On May 16, 2002, GSA Administrator Stephen A. Perry named Safavian as Senior Advisor and Acting Deputy Chief of Staff at the GSA. He took the place of Angela Styles, an advisor known for challenging Congressional pressure to award contracts. "The most serious challenge to Styles came from Rep. Tom Davis (R.-Va.), the chairman of the House Government Reform Committee."[4] Two months later, Safavian was named Chief of Staff of the GSA to replace Brian Allan Jackson, who was leaving the agency to pursue an MBA from Harvard Business School.

On November 4, 2003, President George W. Bush announced Safavian's nomination to be the Administrator for Federal Procurement Policy, Office of Management and Budget, Executive Office of the President.,[5] where he set purchasing policy for the entire government.[6]

Indictment, trial, conviction, reversal by the court of appeals & sentencing[edit]

David Safavian was indicted October 5, 2005. He was accused of making false statements and obstructing investigations into his dealings with Jack Abramoff while he was chief of staff for the General Services Administration. His trial started May 25, 2006. Guilty verdicts on four of five felony counts of lying and obstruction were returned June 20.[7]
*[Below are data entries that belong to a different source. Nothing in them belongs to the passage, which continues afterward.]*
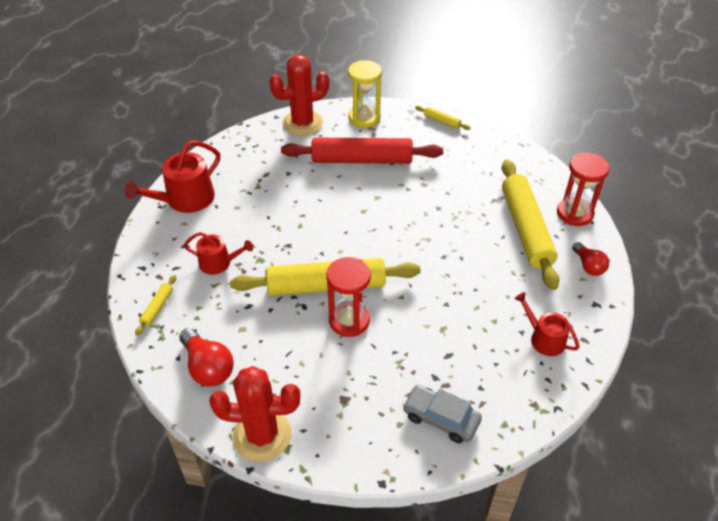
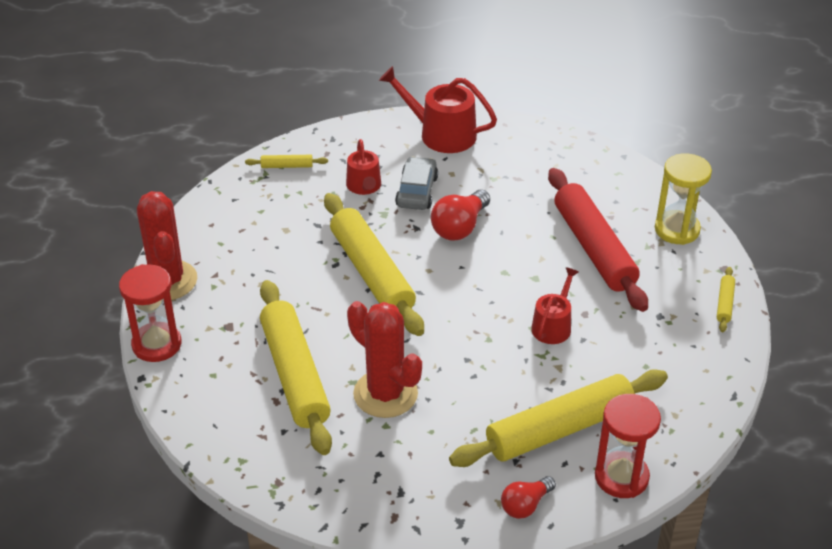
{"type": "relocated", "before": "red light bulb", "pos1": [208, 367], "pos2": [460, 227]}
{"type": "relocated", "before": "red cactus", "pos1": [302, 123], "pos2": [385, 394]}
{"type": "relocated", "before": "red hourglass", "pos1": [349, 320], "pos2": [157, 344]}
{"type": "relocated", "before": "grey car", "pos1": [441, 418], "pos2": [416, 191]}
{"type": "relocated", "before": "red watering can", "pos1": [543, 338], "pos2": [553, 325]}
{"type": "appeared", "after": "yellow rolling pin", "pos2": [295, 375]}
However, all of the convictions were overturned by the Judges Raymond Randolph, Harry Edwards, and Judith Rodgers of the United States Court of Appeals for the District of Columbia Circuit on June 17, 2008. The three judge panel of the court of appeals found that the Department of Justice had vastly overreached in charging Safavian. Moreover, the appeals court found that the trial court had committed reversible error by allowing the Justice Department to use the equivalent of expert witness testimony, but did not grant Safavian the same latitude. Because Safavian's defense was unfairly limited, the court overturned all four convictions. In doing so, double jeopardy applied to at least one charge and an additional specification. This left only three of the original five charges in which the prosecution could retry Safavian. The unanimous opinion, was written by one George H.W. Bush appointee (Randolph), a Carter appointee (Edwards), and a Clinton appointee (Rogers).[8][9]

Safavian was retried and an October 16, 2009 was sentenced to a year in prison for lying about his association with Jack Abramoff by U.S. District Judge Paul L. Friedman. Judge Friedman deferring his prison reporting date to allow him to be with his wife when she delivers their child.[10]

Personal life[edit]

David Safavian is married and has a school age daughter.